Regarding access to care for military and dependents, Tricare is going to farm them out to community providers like they are already doing all over the country where they frequently get better and more convenient care.

What he said!
 
The intended realignment is hands down the best way to go. Right now the MC is bloated with personnel who are useless in the deployed environment. No one needs a rheumatologist or reproductive endocrinologist in Afghanistan.

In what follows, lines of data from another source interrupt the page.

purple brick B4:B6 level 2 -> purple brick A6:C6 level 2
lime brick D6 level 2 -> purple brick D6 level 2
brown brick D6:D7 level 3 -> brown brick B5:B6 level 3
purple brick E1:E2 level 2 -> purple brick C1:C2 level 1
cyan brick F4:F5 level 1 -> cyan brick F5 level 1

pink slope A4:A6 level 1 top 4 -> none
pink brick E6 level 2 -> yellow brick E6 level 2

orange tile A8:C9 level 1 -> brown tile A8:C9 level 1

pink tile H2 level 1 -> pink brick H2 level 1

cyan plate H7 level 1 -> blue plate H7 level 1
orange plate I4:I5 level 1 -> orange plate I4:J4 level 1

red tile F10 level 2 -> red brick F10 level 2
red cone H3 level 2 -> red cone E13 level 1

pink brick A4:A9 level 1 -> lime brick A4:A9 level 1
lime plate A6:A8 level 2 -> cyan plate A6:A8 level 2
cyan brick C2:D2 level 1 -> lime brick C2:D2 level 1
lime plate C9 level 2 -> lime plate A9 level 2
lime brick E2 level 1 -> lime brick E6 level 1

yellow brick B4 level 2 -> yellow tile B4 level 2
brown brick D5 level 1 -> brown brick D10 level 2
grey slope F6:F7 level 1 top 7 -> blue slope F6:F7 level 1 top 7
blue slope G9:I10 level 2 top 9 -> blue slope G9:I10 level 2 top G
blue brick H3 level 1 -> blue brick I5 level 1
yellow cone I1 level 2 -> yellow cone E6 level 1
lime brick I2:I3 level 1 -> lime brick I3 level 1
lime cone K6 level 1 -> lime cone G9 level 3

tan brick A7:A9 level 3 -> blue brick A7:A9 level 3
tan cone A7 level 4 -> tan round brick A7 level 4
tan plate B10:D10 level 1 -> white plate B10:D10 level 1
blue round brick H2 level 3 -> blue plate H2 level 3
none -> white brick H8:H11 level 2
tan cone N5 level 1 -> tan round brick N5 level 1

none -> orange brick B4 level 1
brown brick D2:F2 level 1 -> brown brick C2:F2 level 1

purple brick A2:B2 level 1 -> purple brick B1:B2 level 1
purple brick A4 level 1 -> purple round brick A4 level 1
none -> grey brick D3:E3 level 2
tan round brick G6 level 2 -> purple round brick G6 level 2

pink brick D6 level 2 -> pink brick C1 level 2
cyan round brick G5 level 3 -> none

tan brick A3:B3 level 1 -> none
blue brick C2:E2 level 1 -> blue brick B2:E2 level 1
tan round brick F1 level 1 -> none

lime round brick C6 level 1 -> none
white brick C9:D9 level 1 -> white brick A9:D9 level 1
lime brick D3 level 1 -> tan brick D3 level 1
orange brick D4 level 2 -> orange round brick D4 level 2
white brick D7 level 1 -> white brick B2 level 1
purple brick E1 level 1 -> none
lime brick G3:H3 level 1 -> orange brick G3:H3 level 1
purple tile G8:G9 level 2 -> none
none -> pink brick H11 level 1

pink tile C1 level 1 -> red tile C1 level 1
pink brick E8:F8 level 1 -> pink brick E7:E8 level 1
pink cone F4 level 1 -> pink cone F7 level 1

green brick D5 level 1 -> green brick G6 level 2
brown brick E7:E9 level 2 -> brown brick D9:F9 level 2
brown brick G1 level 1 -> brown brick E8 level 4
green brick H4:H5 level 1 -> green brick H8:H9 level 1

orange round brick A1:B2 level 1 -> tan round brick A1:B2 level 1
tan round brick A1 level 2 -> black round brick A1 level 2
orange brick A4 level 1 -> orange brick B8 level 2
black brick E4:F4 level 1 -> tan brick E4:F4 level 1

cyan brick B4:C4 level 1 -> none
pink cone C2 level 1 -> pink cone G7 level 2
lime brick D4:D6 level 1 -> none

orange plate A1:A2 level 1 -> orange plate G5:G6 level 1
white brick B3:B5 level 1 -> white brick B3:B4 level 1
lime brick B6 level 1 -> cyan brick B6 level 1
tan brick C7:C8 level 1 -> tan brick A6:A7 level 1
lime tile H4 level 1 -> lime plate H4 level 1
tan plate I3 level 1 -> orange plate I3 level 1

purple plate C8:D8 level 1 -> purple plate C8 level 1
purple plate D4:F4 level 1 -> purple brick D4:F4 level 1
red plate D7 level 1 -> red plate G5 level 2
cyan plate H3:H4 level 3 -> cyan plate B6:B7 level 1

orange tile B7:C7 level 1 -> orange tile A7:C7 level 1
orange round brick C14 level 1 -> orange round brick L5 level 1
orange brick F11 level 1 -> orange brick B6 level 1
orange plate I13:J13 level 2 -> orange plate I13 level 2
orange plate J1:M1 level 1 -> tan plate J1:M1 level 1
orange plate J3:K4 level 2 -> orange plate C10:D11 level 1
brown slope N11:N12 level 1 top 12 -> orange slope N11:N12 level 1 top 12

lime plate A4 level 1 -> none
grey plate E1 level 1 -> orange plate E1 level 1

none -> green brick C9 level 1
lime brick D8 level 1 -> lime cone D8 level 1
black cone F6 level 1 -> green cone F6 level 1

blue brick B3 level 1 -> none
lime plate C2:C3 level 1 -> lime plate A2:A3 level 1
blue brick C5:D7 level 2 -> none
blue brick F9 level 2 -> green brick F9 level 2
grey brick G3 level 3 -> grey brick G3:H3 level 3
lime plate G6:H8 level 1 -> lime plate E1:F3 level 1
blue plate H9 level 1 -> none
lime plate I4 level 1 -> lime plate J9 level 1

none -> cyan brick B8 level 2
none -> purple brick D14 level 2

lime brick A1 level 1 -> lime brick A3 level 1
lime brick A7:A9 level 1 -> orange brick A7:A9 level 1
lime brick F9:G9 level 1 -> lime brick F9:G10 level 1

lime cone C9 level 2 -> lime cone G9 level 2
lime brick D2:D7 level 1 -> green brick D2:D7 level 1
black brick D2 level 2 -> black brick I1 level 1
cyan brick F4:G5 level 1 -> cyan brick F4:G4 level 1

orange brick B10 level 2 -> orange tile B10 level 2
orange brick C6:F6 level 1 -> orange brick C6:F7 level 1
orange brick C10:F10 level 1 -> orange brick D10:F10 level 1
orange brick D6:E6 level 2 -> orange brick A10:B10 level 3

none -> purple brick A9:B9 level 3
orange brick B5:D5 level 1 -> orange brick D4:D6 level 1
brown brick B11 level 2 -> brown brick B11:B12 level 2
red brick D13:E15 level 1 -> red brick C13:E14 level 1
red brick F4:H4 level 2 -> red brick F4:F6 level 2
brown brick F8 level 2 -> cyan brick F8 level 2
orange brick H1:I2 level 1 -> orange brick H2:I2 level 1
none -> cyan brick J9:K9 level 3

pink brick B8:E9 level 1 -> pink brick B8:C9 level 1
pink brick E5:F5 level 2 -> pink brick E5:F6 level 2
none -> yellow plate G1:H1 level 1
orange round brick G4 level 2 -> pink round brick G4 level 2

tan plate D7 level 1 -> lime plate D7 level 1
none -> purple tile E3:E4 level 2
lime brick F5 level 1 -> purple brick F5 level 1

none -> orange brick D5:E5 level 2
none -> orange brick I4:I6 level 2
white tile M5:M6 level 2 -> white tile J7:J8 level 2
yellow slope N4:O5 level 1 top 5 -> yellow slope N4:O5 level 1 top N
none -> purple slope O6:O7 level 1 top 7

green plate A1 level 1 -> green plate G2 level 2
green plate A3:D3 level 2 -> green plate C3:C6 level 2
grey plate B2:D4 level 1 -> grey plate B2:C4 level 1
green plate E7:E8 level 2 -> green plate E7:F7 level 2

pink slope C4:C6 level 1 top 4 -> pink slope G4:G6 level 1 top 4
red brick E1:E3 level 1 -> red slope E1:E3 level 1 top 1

I've had some recent conversations with the AF anesthesia consultant and they are already increasing drastically the number of residency positions for critical wartime specialties such as surgeons, critical care, and anesthesia to name a few. But since MTFs can in no way accommodate all of these physicians, they will be placed in civilian trauma centers where they gain/maintain skills. Since BAMC is the only level 1 trauma center in the entire DOD, I've been arguing to send physicians out to better hospitals for years. Many physicians do their time and get out because working at an MTF is a miserable slog. With job satisfaction increased, the military will be able to better retain talent. Additionally, the transition to having more providers in civilian trauma centers was inspired largely by the success that the SOF medics have had in said centers and the senior medical corps officers who bitch about this change are only concerned about losing the little relevance they currently have.

Regarding access to care for military and dependents, Tricare is going to farm them out to community providers like they are already doing all over the country where they frequently get better and more convenient care.

Well written. I would also add it is not just special operations medical personnel that have benefited from the civilian experience. Navy has been sending medical teams and corpsman to civilian trauma centers for decades, I understand that pararescue also trains in the hospitals. Where I work we have had special forces medics come through for clinical, and there was a plan to expand that Army wide for all medical personnel at Fort Bragg. This did not pan out, but it was enthusiastically received by both our facility and the army.